Let there be pyramids made of people!
Yes, and there were! These pictures are from my students practice. The actual sports festival got Typhooned, so we cancelled early halfway through the relays and other events so we didn't get to see the real cool things like bamboo pole climbing and tug of war. But enjoy these quick snapshots I took with my keitai (cell phone).
Let there be exercise!
So what exactly is a 'sports festival'? Well here they call it an Undo-kai. Every school has it and it consists of track and field events mixed with cultural games unique to Japan. Every (EVERY!) student must participate, because in Japan nobody is left out. The society teaches homogenious integration from a young age and the various festivals are a way for the Japanese to unite and come together with a common goal and the celebration is one of both cultural and sociatal value.

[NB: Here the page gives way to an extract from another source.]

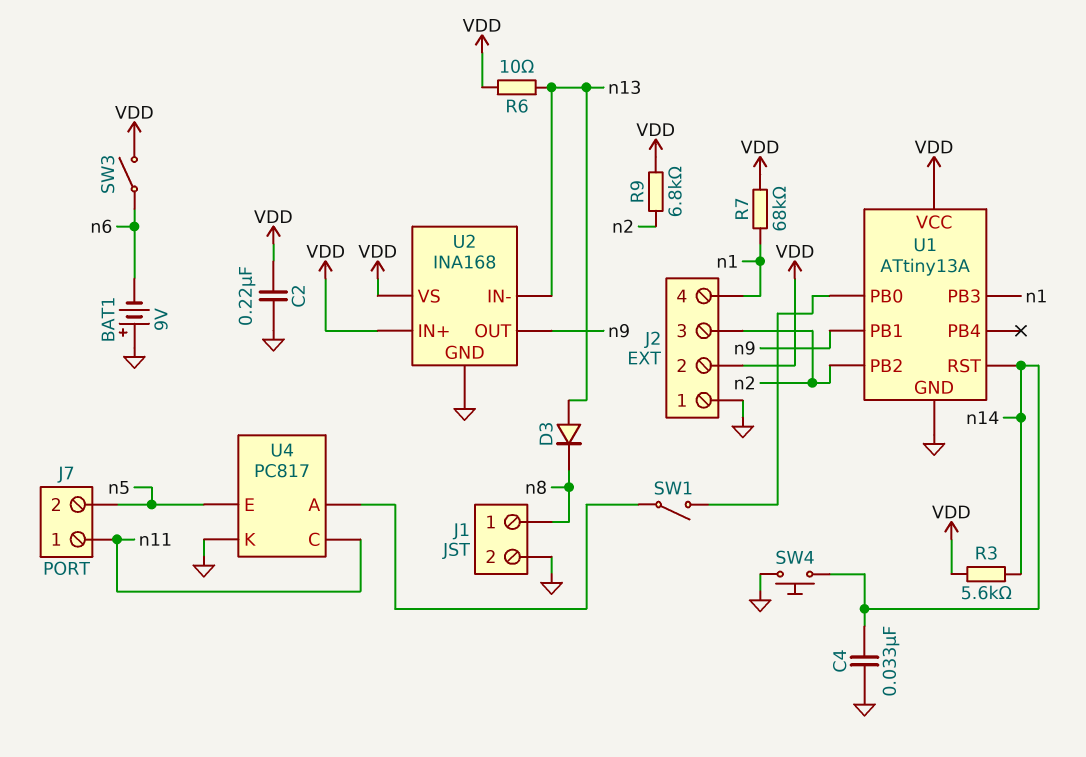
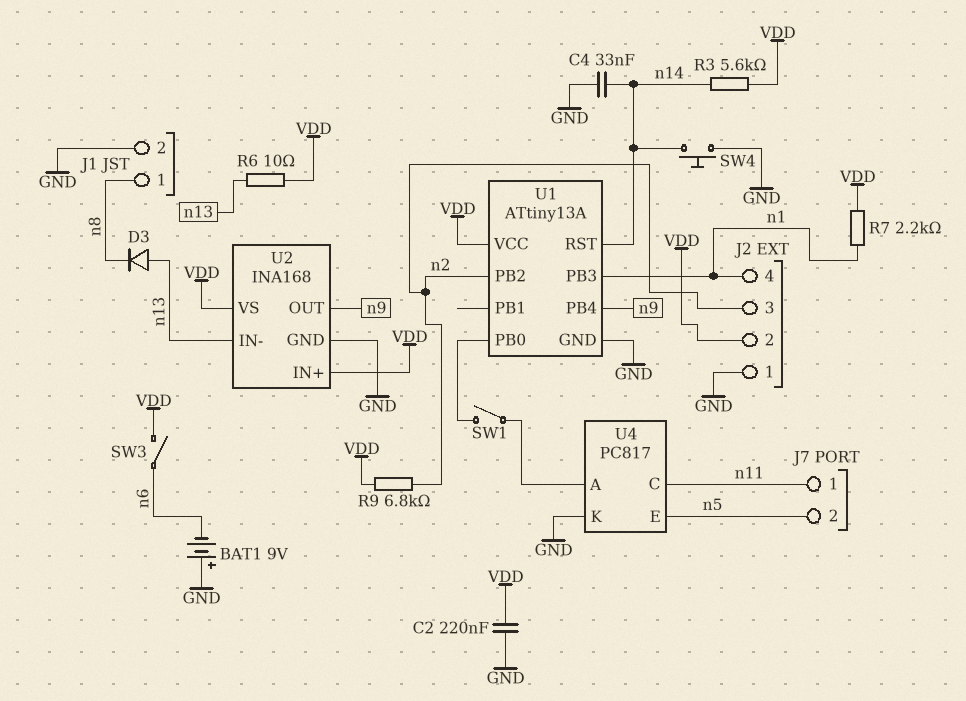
R7: 68k (VDD, n1) -> 2.2k (VDD, n1)
U1 pin PB1: n9 -> none
U1 pin PB4: none -> n9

When I say everyone I mean everyone partakes in this festival. In fact the entire school was delayed for three weeks as students prepared. Even the handicapped kids were required to do some of the easier events such as dancing and running. Since the first three weeks of school were prep time for the sports festival I had very little work, but I got to play with the students and get to know them. However, remembering names is a little difficult since I work at ELEVEN different schools. Yet, this is my main school, so I'm making an effort at memorizing the students names.
I find that the girls names are easier to memorize, mainly because they are more sociable and try talking to me even though most of the time they just want to know why I smell so good. Which brings me to the great ponderance... Japanese guys don't use deodorant. The women perfume up like crazy but the guys are perfectly content being sweaty and smelly. So ponder this, if a school has no air conditioning, all the teachers have been outside helping with the sports festival and we all come back for lunch sweaty and stinky-- you bet everyone is interested in why I smell like "Aqua Reef," how could they not when everyone else smells like a pair of stinky socks.
Obviously the girls are most interested, after all I am probably the first man they've ever smelled who had a scent other than 'sweaty hairy man'. The question of "Why do you smell so good?" threw me off at first. By the seventh time of being asked this I wondered what was going on.
Let there be broken bones and NO lawsuits! Only in Japan! This school only had one broken bone, whereas some of the other schools has five and seven students who went to the hospital with fractures, bruises, and dislocations. Suprisingly all of the accidents happen on this one event --the pyramid! But I say its worth it, after all, nothing is as cool as a human pyramid! Woo!
I asked my Japanese fiance why my students, even the boys, were so interested in the way I smelled? She said it was because, "Japanese guys never wear deodorant. Ever."
I reminded her that the girls, even my 14 year old students have feminine smells and use perfume, to which Sayaka replied, "Not the guys. They don't use anything."
To which I spoke my mind telling her that sounded a bit odd. She informed me that that's how it is in Japan, and that it's the Japanese way, and that's how its always been.
Of course I had to say, "Well that doesn't make any sense. That's like saying only the Japanese women brush their teeth and the men are completely fine with stinky rotting teeth."
She told me she hadn't thought of it that way and agreed that Japanese men would be wise to pick up on the popularity of my scent, or at least the effect it has on everyone. Not that it's easy mind you, most of the deodorants in Japan are weak sprays and nothing like a good bar to rub up under the armpits... I have to import my deodorant just to keep smelling nice. At least all my students think so. Thanks to Old Spice I smell like the ocean breeze, and I'm darn proud of it!